Chris Young has talent, and the Cubs are still starved for pitching talent at the big league level and the upper minors (again Chris Rusin is the next man up right now). Young’s peripherals have never been good because of an ability to maintain a low BABIP. I call this ability and not luck very deliberately. Young does two things that allow him to maintain his low BABIP. First is by having more flyballs which are less likely to turn into hits than groundballs. Second is an ability to induce infield fly balls which are the most likely ball in pall to turn into outs. Chris Young had a 15.3% IFFB%, which was 0.2% lower than his career average, in 2012 which would have ranked fifth in baseball, if he qualified. Young also has shown improved command, an attribute that the front office has been focused on, with his walk rate dropping to 2.82 BB/9 in 2012.
Injuries and declining velocity are a concern that is not easily dismissed.

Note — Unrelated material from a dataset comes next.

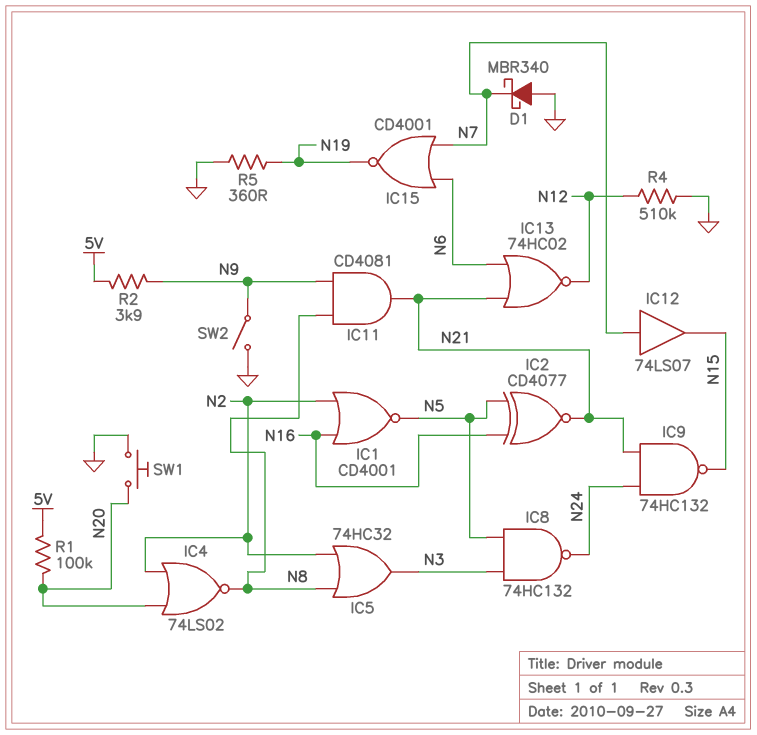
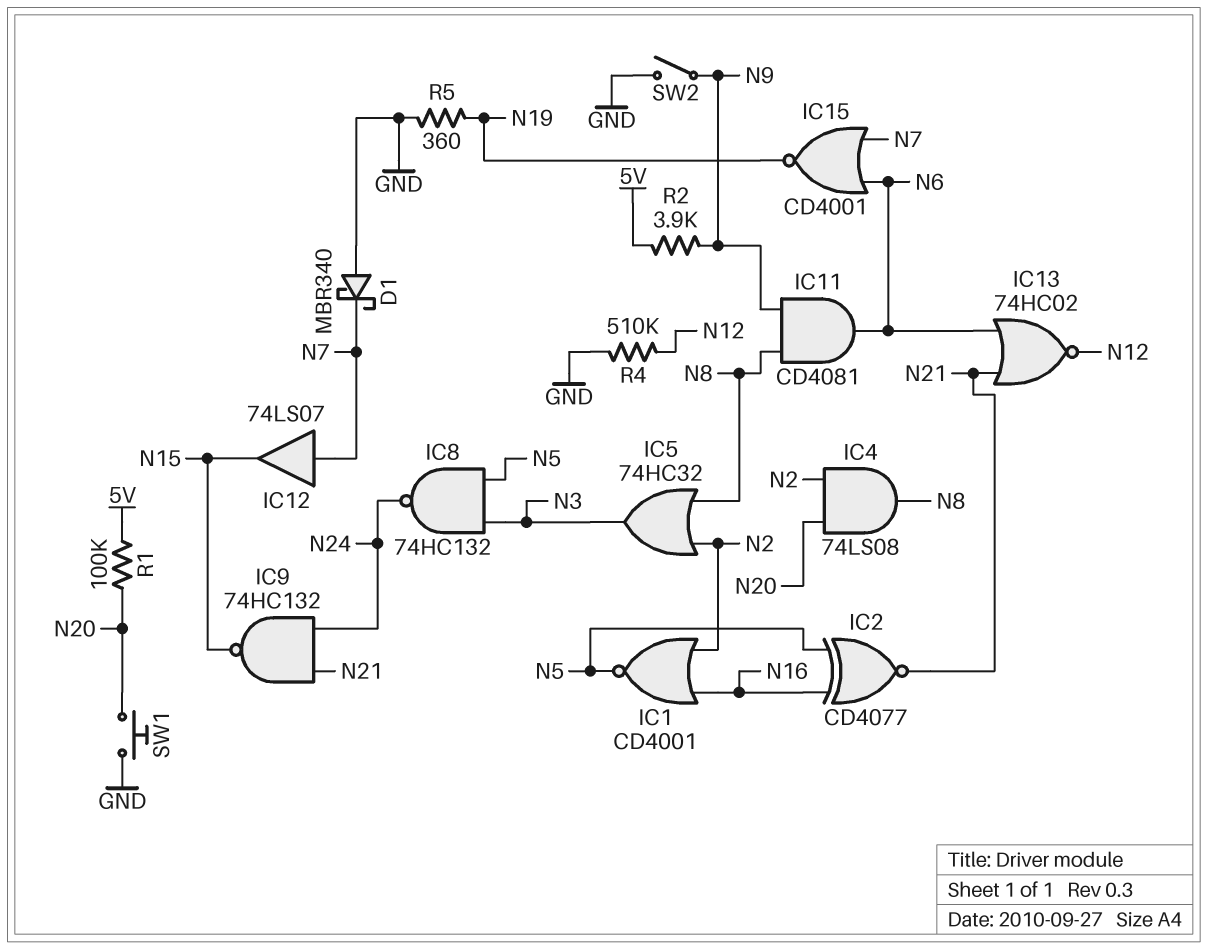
IC4: NOR 74LS02 (in N2, in N20, out N8) -> AND 74LS08 (in N2, in N20, out N8)
IC11: AND CD4081 (in N8, in N9, out N21) -> AND CD4081 (in N8, in N9, out N6)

The Cubs luck with injuries is well documented, and I am not particularly hopeful that at age 33 Chris Young will turn into a 200 innings a year pitcher. But the Cubs don’t need that, and the risk is likely to minimal in terms of financial commitment. The declining velocity is also worrisome. It was just a spring training game, and the velocity could come back as he builds back strength. Or it might not and we have yet to see what the loss of those few clicks off the fastball does to Young’s results. Some signs point to him being okay even at that velocity given that he has never had a blazing fastball, but has relied on location and late life on his fastball. An old article at his peak talked about how deceptive his fastball can be despite the lack of blazing speed.
By the end of the day we should know if Chris Young is staying in Washington or will hit the open market. Young has to be aware of the Cubs situation and know that the Cubs have two starting pitchers that will be coming back at some point this season. Young may choose to sign elsewhere where a spot in the rotation is more assured long term than the Cubs. Or we might find out if the Cubs are not interested in this opportunity. There are plenty of reasons for the Cubs not to be, but I think those are outweighed by another low risk possibility of adding talent. Carlos Villanueva has said all the right things about helping the team, and ultimately this move is about helping the team. Chris Young isn’t going to save the season, there isn’t one to save, and his age precludes him from being a core piece. But this is a short term talent infusion with the possibility of being leveraged into a long term asset. Those opportunities do not come along every day.